To get meal ideas, I usually peruse my cookbooks until I find one dish I want to try and then consider what would go good with a "baked goat cheese, tomato and pesto salad", for example, and making sure it fits within the season and that the two or three dishes I'm thinking about don't take forever to prepare. I'll put the dish names at the top and list which cookbook and page number I can find them at. Or sometimes just put HM for home made. The cards are color coded by the four season (or are on their way to getting color coded - this is a work in progress!). I'll then list the ingredients that it requires in shopping list format, usually lumped together by "produce", "dairy", and "pantry". Sometimes I list staples (soy sauce?) and sometimes I don't (come on, I always have salt around!). After I've made the meal, I like to put comments on the back although, honestly, I don't usually get around to it as much as I would like. From year to year, I usually remember that we like something but not how much we like it. Like the dishes where I wrote that they were "insanely good". Its always good to read that! Some meals are duds and I try to cull those from the stack. If something takes too long to whip up - kiss of death for this household.


I've been pulling together meal ideas for about the last 3 years, so my pile of meal ideas is finally getting substantial, although I still run out of menus before the season is up. Making the meal cards does take some work at first, but then I don't have to reinvent the wheel next year. Its so nice to sit down on Sunday afternoon grab my green summer index cards and pick out 4 or so meals to have for the week, look at the ingredients list, cross check it with what's coming in my produce basket for the week from my CSA and make up my shopping list for Monday morning. I then leave the cards in my kitchen (paper clipped and stuck to the fridge) ready for me to start cooking. The other 3 nights of the week I usually leave open to chance - either left overs, take out, or I'll pencil in something that doesn't require any thinking like tacos or pizza. The setup is a work in progress. Usually towards the middle or end of the season, I'm starting to run out of good menus but there is still plenty of that seasons' produce still in the markets. So I keep adding new menus and culling the duds and it's working out pretty well for us.

5 comments:

Anonymous said...

I have no shame in admitting that I am the friend that Thystle speaks of, the friend in a cooking rut.

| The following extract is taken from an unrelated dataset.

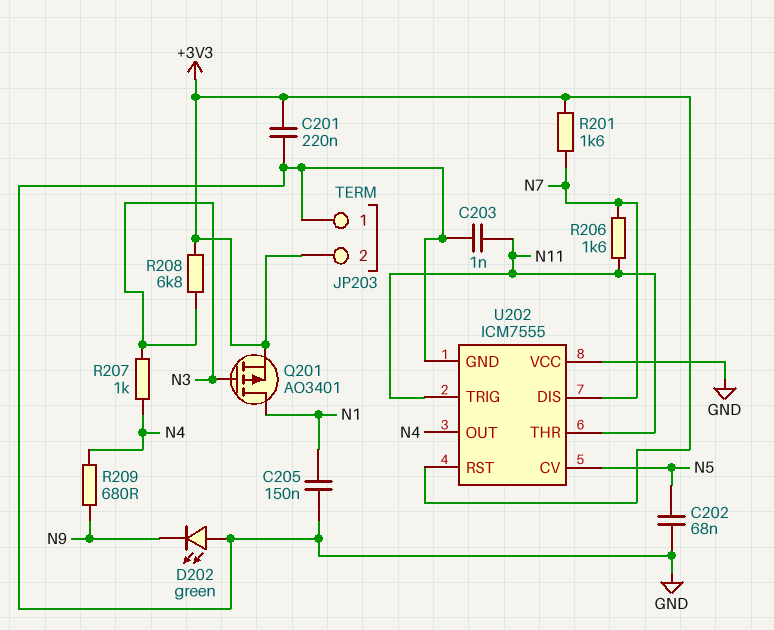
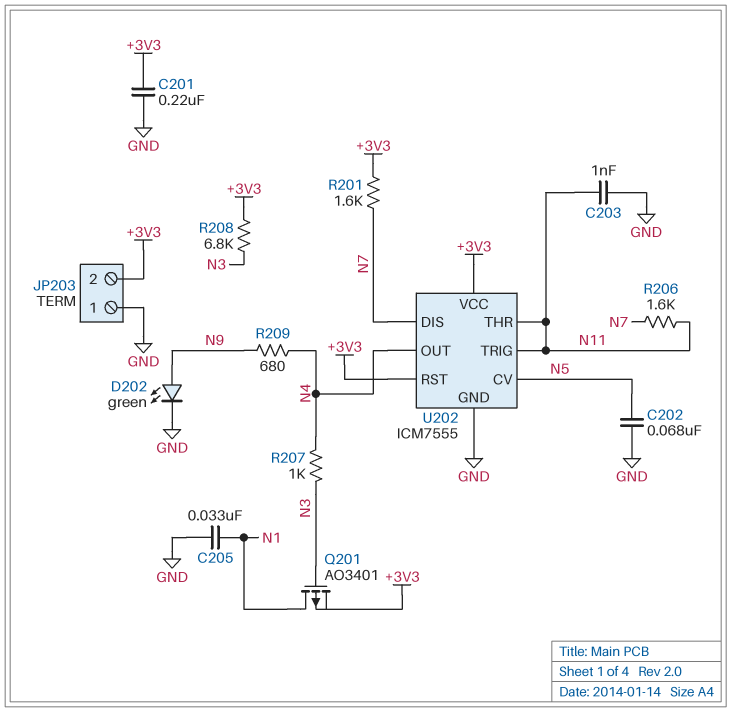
C205: 150nF (GND, N1) -> 33nF (GND, N1)
D202: LED green (A GND, K N9) -> LED green (A N9, K GND)
U202 pin VCC: GND -> +3V3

Quite the meal planning organization system you've got going there. I admire the neurotic side of your brain that produced such a system. :-)

I have the lazy-mom's version of a system, recipes printed out from the Internet or photocopied out of a book, encased in sheet protectors, then labeled by category (e.g. veggies, starches, desserts, meat, etc.) and inserted into a 3-ring binder accordingly.

As I flip through the binder these days, I'm just bored to see what's there. Been there, done that.

Perhaps you could share some of your "insanely good" recipes, and I can just add animal protein to it!

Thystle said...

Hey! Its not neurotic! What's neurotic is typing up that I have a system at all ;)

I like my setup because even if nothing sounds good, I just pick something I made a year or two ago anyways and its usually not bad once I actually eat it.

Katia said...

I'm still getting over the fact that you make two or three dishes for each meal! My family is lucky if I make two or three dishes per week. These days I'm back to my old college diet of frozen pizzas, toast and egg sandwiches.

I second Lydia's request to see some of your insanely good recipes.

Thystle said...

Ok, Katia, I posted what I made for dinner last week and what I'm planning on cooking this week over on Lydia's blog:

http://www.urbancrunchymama.com/blog/?p=164

I'll see if I can't find the recipe for what was "insanely good". Why do I feel like I rue the day I used those words to describe a meal :)

Thystle said...

Besides, when I was in your shoes I wasn't making ANYTHING at all, so 3 or 4 dishes a week sounds pretty darn impressive to me.